Every now and then I get asked “Doesn’t it get really boring riding indoors? You’re always looking at the same thing!”
Well the short answer would be yes, it could get boring. It could get boring really fast, so it’s up to you to inject some excitement and variation into the workout because as we all know, if you’re not enjoying it you are far more likely to give up. Experience has taught me that spinning in front of the tele only goes so far. It’s hard to stay focused on the show you’re watching and if you are catching everything then you’re certainly not pushing yourself hard enough on the bike. Forget trying to watch a movie for the same reason. You could get away with watching a concert video of your favourite band, but again you’re setting yourself up to be distracted: “Ooh, got to rewind that part, love the drum solo. Where’s the bloody remote? Oh there it is. Hang on, let me unclip…..my this couch is soft…..I’ll stay here a moment to catch my breath.” Yup. Ride is over.
OK so its not pretty. Very much a case of function being more important that form. I mean I am using an old beach towel to protect the pale carpet from sweat and oil drippings. There are cardboard boxes of I don’t know what stacked all over the place (although they make a handy resting place for water, iPod, computer etc) and I am squeezed in at one end of the room, sandwiched between the old double bed we had in our first apartment and the matching chest of drawers that is now full of old family photos and other bric-a-brac.
But you know what? It’s all mine! I can close the door, open the window to allow the icy blast of fresh air to come in, and I don’t disturb anyone. In years gone by I set up in the main part of the basement and the whirring of the warm tyre on the rubber roller could be heard all the way upstairs, especially when I was plummeting down a mountain at 70+ kph. Now neither the straining tyres, jumping chain or the exhausted grunts that occasionally fly out of me can be heard beyond the entrance to the basement.

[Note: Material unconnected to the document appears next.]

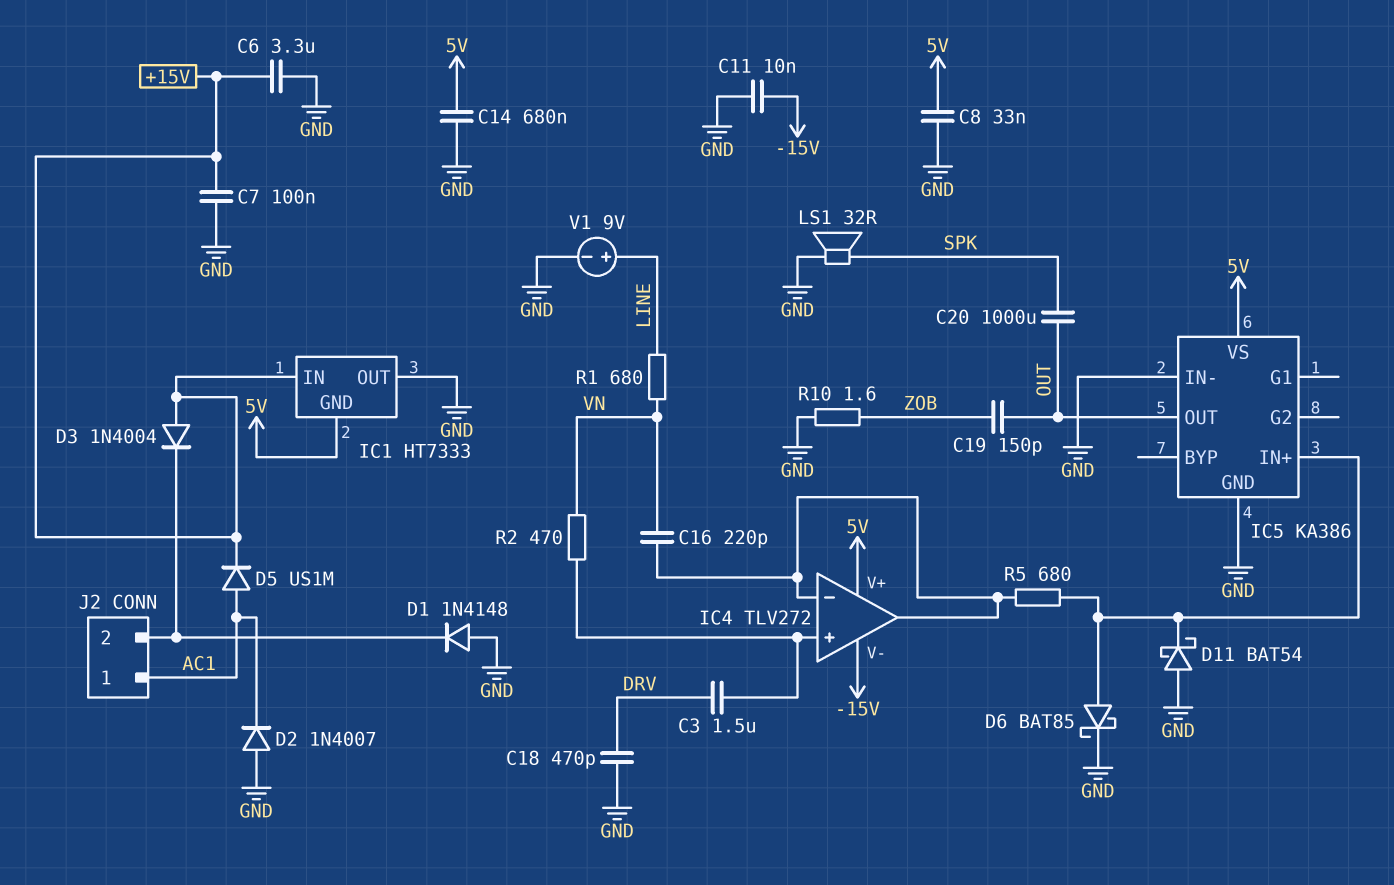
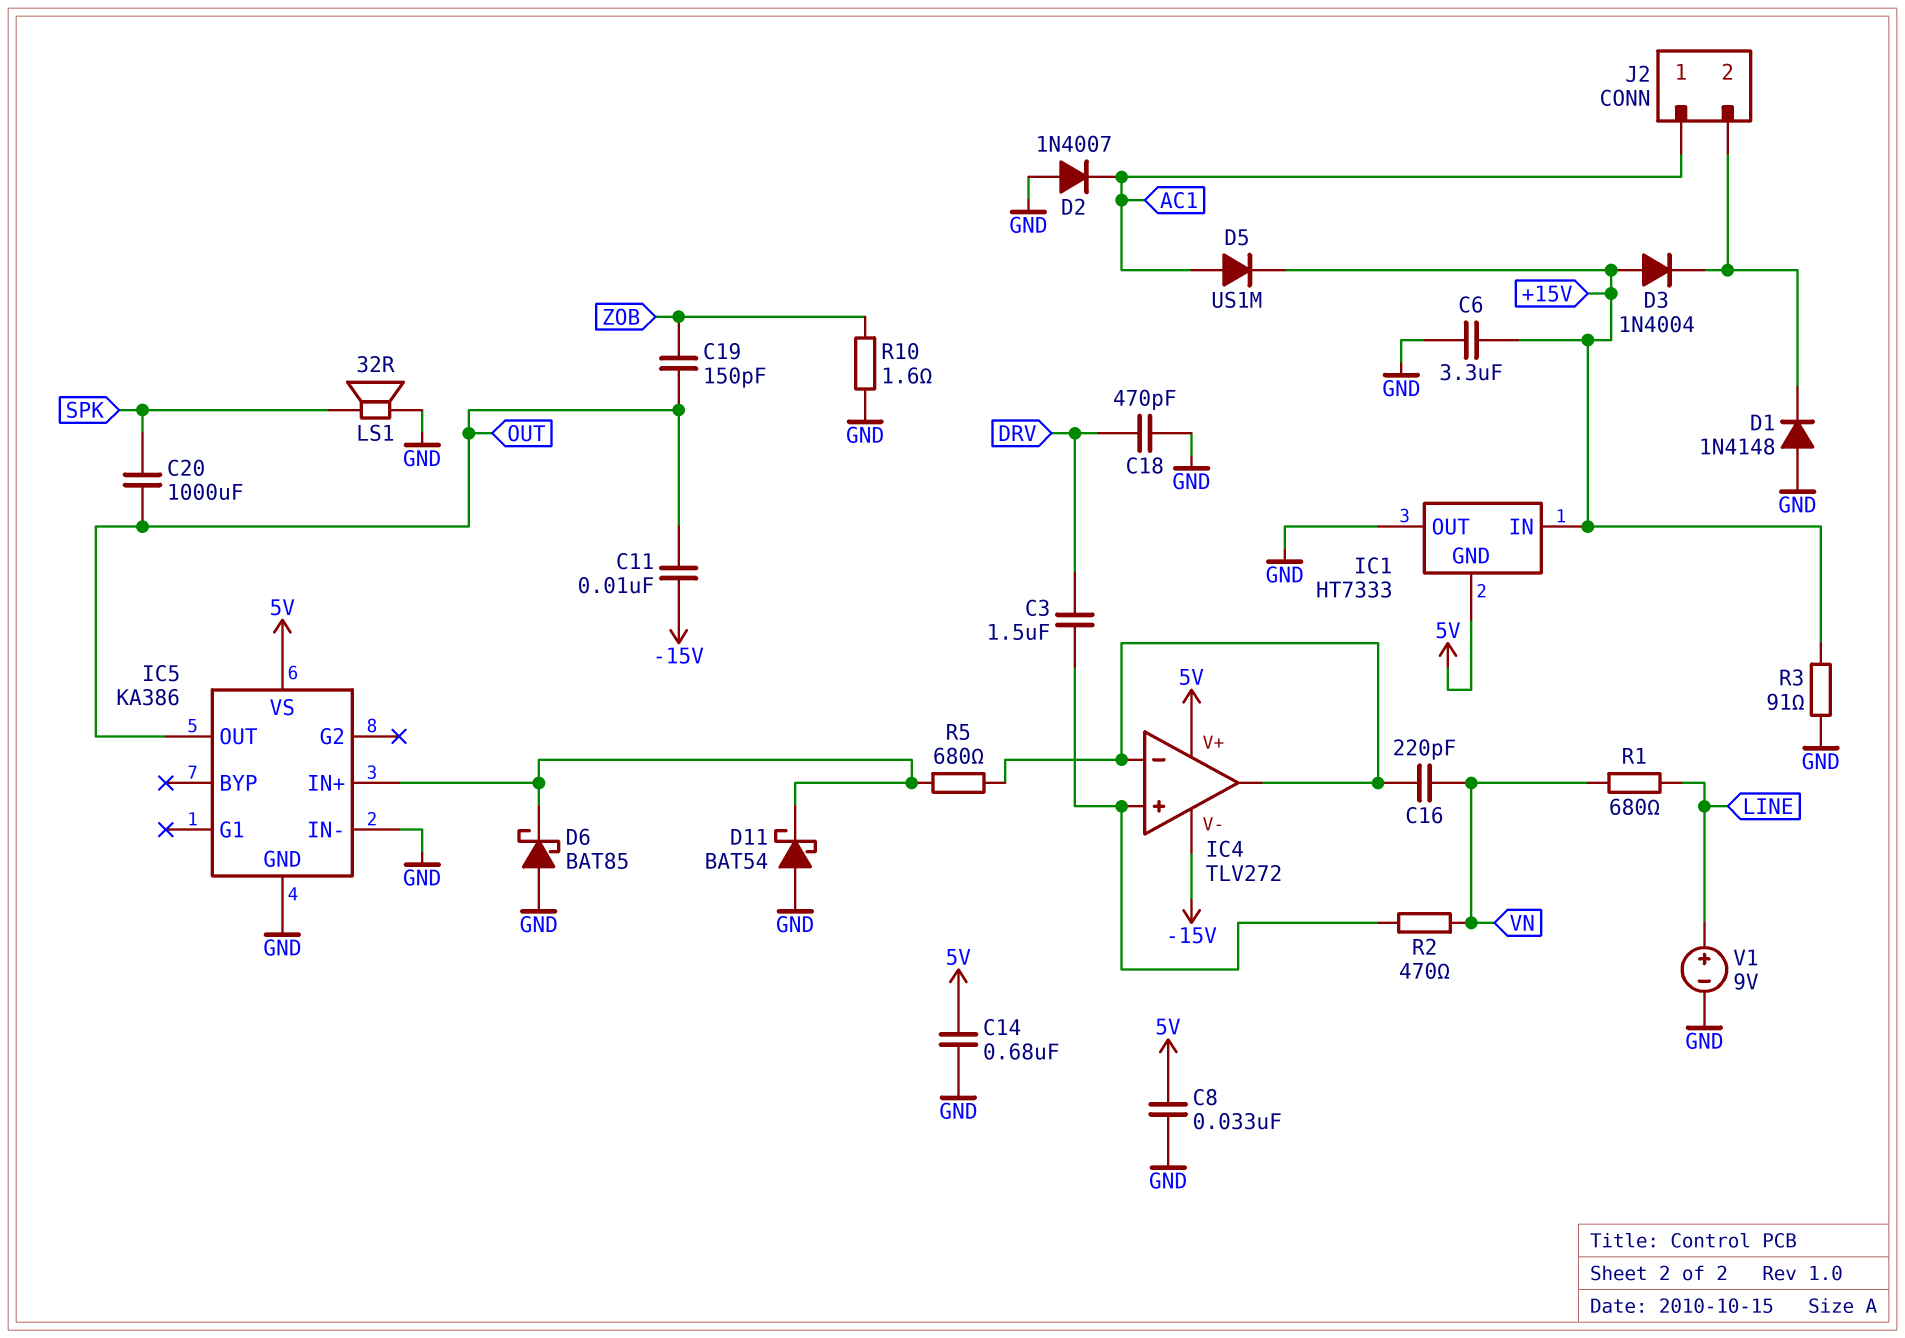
C7: 100nF (+15V, GND) -> none
C11: 10nF (-15V, GND) -> 10nF (-15V, OUT)
D6: schottky BAT85 (A IC5/IN+, K GND) -> schottky BAT85 (A GND, K IC5/IN+)
R3: none -> 91 (+15V, GND)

Not that I heard any of it anyway as I am always plugged into my iPod listening to something.
Which brings me to another question: “What do you listen to when you’re climbing through the Pyrenees?” You have to match the music to the ride. At least I do. If you’re riding the World’s time trial at Salzburg then you have to play it as fast as you’re planning on riding. I need something aggressive as well, perhaps some screaming à la Iron Maiden in Live After Death or some early live Rush. Alternatively if you find yourself climbing, say Mont Ventoux, which is 20 km at 8.8% average gradient you should try and find something that is going to focus you rhythmically. Chances are you’re going to be in the granny gear (39 x 25) and with no-where else to go you’d better have a playlist that inspires you to keep grinding through the pain. It only gets harder the closer to the summit you get, and yes doing this virtually you are not hampered by the legendary winds that blow across the moonscape at the top, but believe me the road never seems to end. It is one long sweeping turn after the other followed by a straight that just arches upward. You are numb by the time you get to the summit, so choose your tunes wisely because 80% of the battle is mental. You need everything on your side.
So the lesson for the day is be musically selective and the broader your tastes the easier this task is going to be. Happy spinning.